Middle-class families across the United States who have no employment-based health benefits are increasingly finding the cost of health insurance offered under the aegis of the so-called Affordable Care Act to be, well, unaffordable. Tens of millions of taxpayers paid the penalty for failing to have health insurance during the years since the implementation of the Affordable Care Act, mostly coming from the lower middle class. About 4 in 10 uninsured Americans do not buy health insurance because they cannot afford it. The federal government spends $700 billion per year subsidizing or outright paying for health care for citizens under 65 years of age, but nonetheless, 30 million Americans have no organized financing for needed care. These Americans are increasingly turning to online begging for health funding.

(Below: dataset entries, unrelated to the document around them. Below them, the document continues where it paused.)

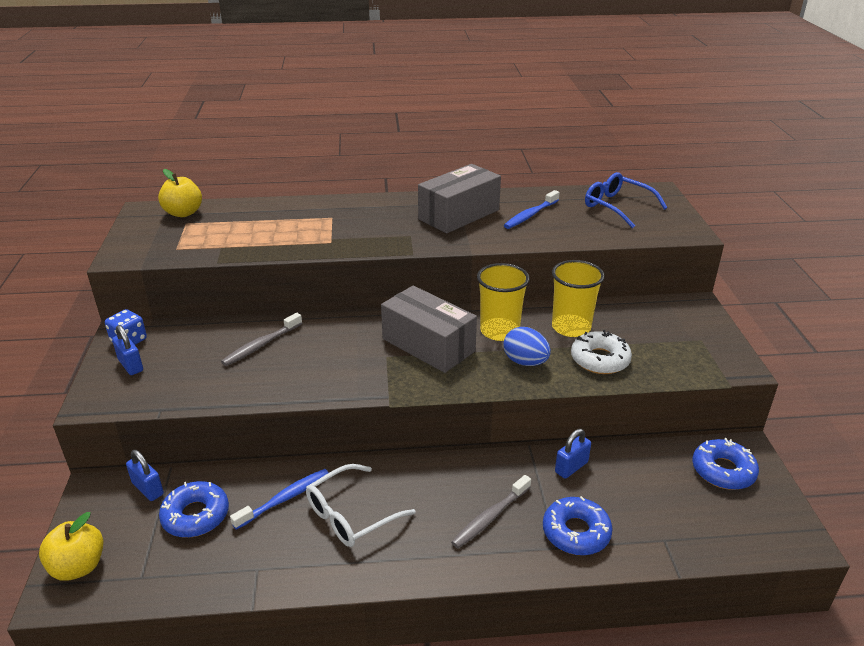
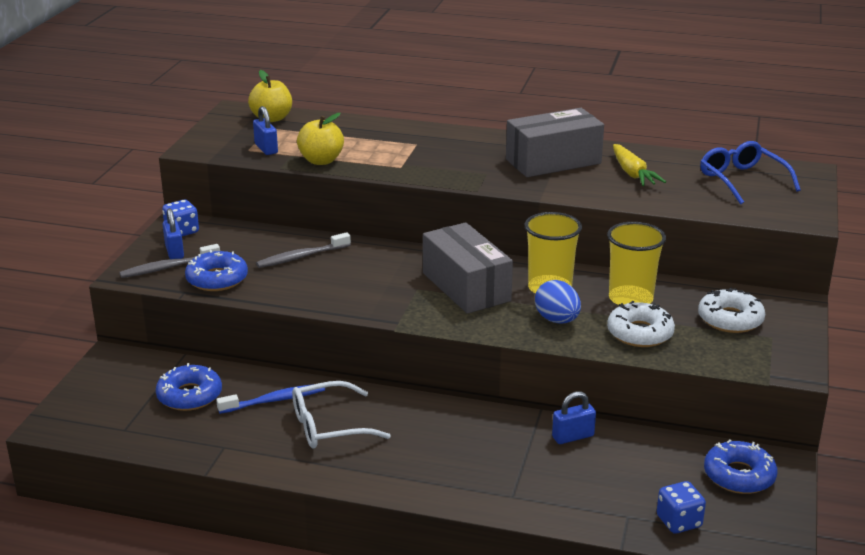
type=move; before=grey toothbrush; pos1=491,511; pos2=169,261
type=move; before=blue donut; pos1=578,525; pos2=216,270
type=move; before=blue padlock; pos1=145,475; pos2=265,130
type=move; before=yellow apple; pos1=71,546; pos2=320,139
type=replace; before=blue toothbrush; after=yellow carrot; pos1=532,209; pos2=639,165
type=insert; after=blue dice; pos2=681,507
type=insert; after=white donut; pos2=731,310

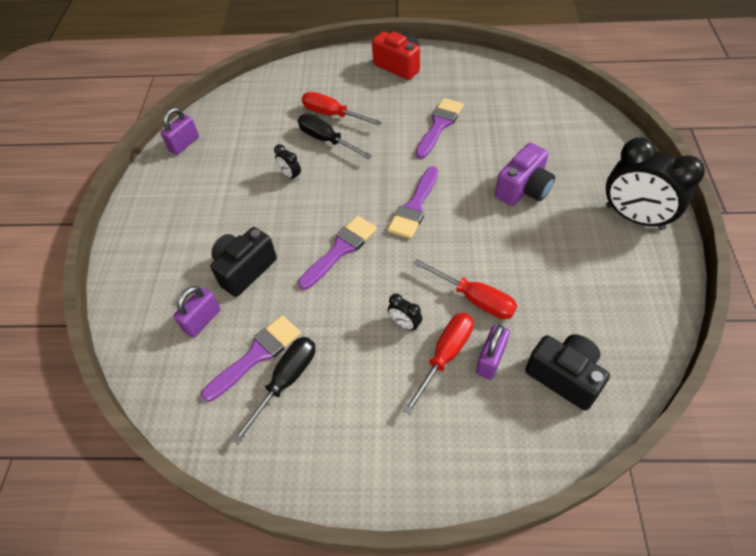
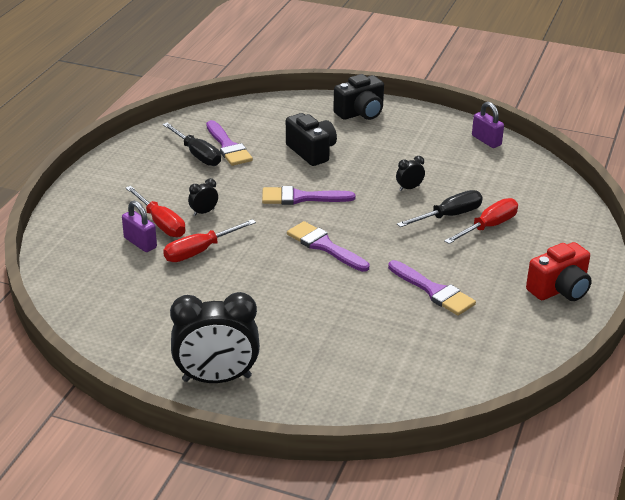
type=rotate; before=black clock; pos1=655,184; pos2=215,337; turn=-150
type=rotate; before=purple brush; pos1=337,253; pos2=308,195; turn=120
type=move; before=black camera; pos1=567,372; pos2=358,97
type=delete; before=purple padlock; pos1=197,312
type=delete; before=purple camera; pos1=525,174

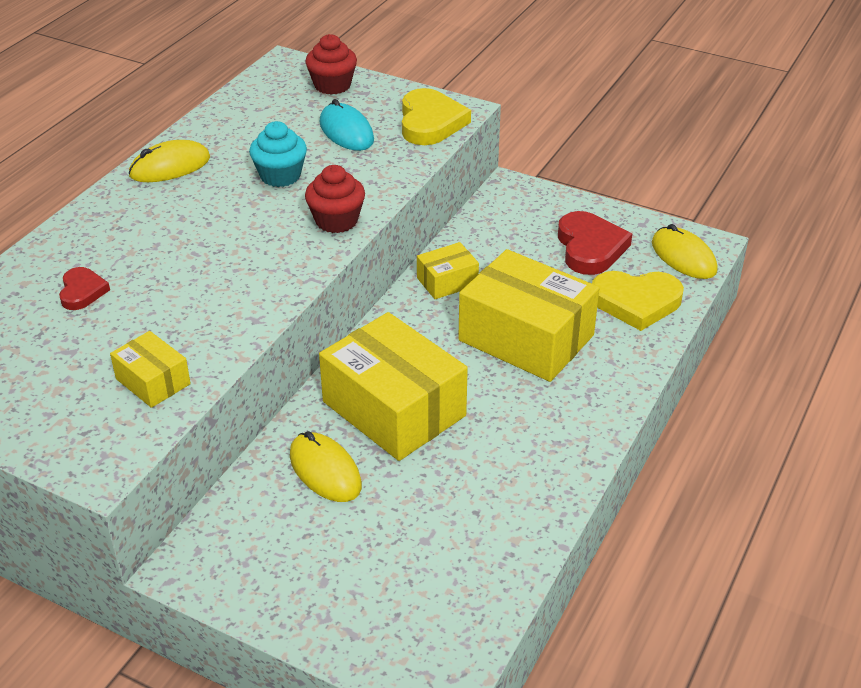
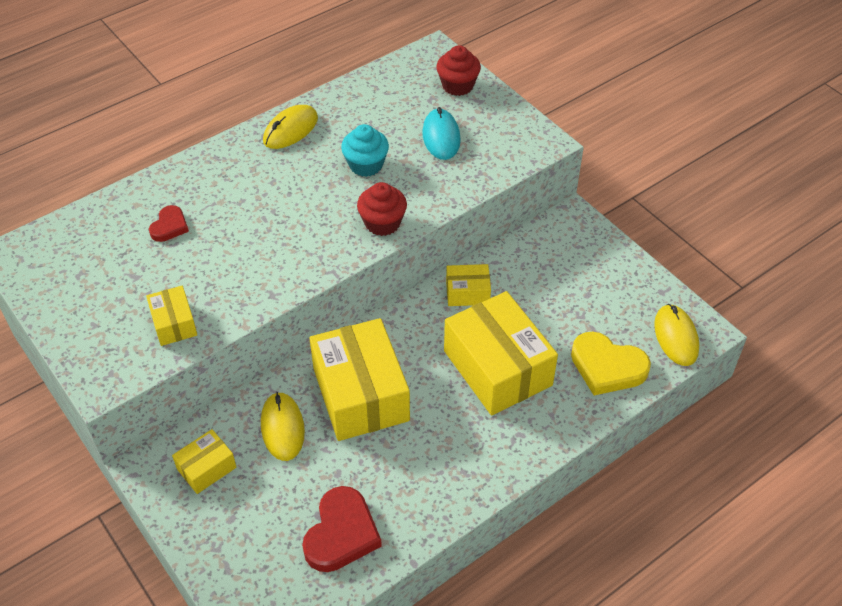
type=insert; after=yellow box; pos2=204,461
type=rotate; before=yellow mouse; pos1=169,161; pos2=290,127; turn=-45
type=move; before=red heart; pos1=595,243; pos2=342,529
type=delete; before=yellow heart; pos1=436,116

Most of the “coverage” actually realized by the Affordable Care Act came through growth in Medicaid enrollment. Private health insurance is actually far more expensive to subsidize than Medicaid. But again, the middle class is left out. Medicaid enrollment requires an income at or just above the federal poverty level. What incentive do poor people have to work hard and emerge from poverty if they know that by so doing they will lose their health care financing and not be able to afford to replace it? Those families with chronic health problems, such as children with asthma and diabetes, certainly know that they place their children at mortal risk by earning more than Medicaid rules allow.
Increased Medicaid enrollment has come at a price for the taxpayer. Growth in combined federal and state Medicaid budgets is projected to exceed GDP growth throughout the coming decade. At the federal level, rising health care costs, including Medicare, Medicaid and many other federal programs, are the sole drivers of the growing federal deficit. State budgets, which currently inject $700 billion each year in the U.S. health system, likewise, while usually balanced, must experience opportunity costs as funds are increasingly shifted to Medicaid, instead of education or other public programs. Health care “business-as-usual” in the United States is not sustainable.

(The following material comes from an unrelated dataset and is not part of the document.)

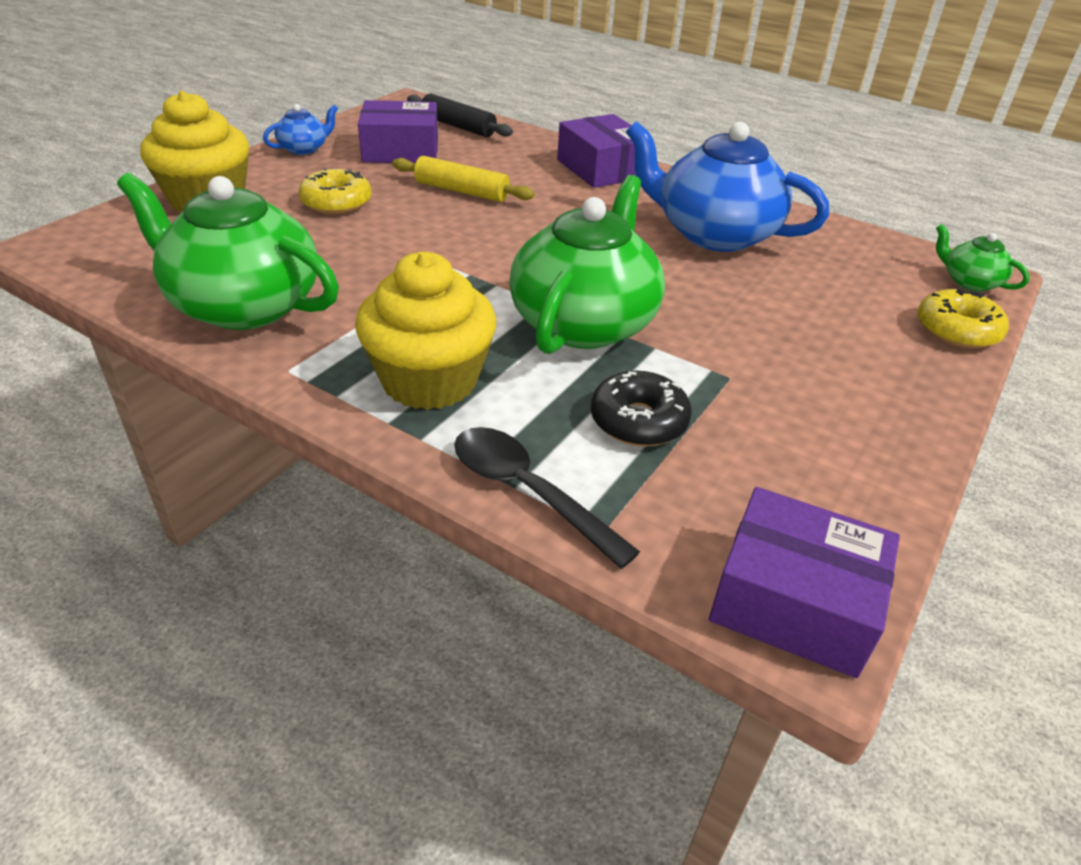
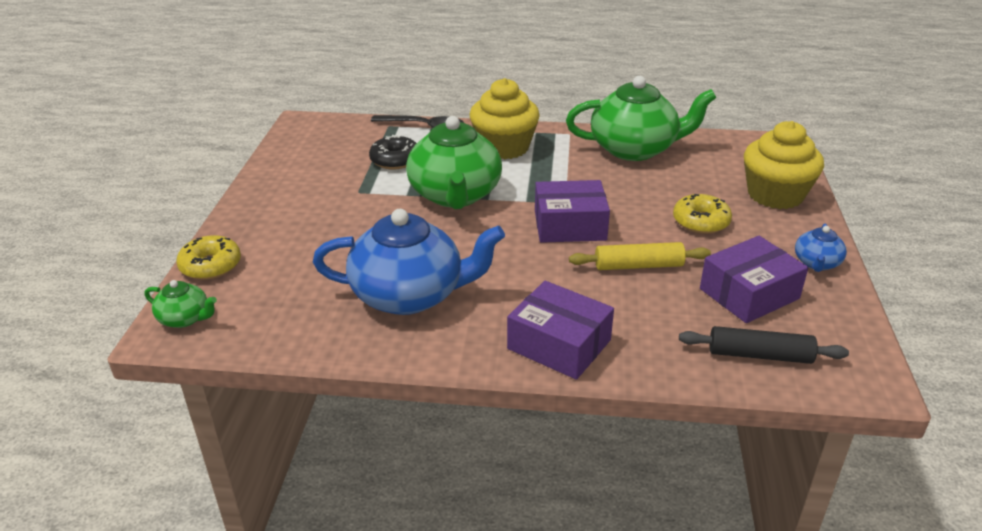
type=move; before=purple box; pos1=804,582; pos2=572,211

The Affordable Care Act is not affordable. It also didn’t protect any patients. But then, it never was about cost or quality. The legislation was principally aimed at providing coverage for uninsured Americans. And there it failed as well. Even with optimal implementation, tens of millions of Americans, mostly middle-class, were left behind without health financing.
Given the failure of the Affordable Care Act, why is it that our national political debates about health care still revolve around “Obamacare”? Why can’t we all agree that we’ve wasted nearly a decade on legislation that hasn’t succeeded and look for something better? I suggest that congressional hearings about improved Medicare for all would be a start, although it would have the major drawback that such hearings would command the approval of only a portion of the electorate. Many Americans are suspicious about federal solutions for every problem. These Americans might have interest in alternative single-payer possibilities at the state level. Many economic analyses projecting health care costs after implementation of a single-payer health system have found that universal coverage of entire state populations can be accomplished for less cost if the administrative waste of the health insurance business model is eliminated. Why not include state-based single-payer reform in the coming congressional hearings about Medicare for all? Is it possible that bipartisan support for state-based single-payer health system reform might replace the silly partisan bickering about the Affordable Care Act?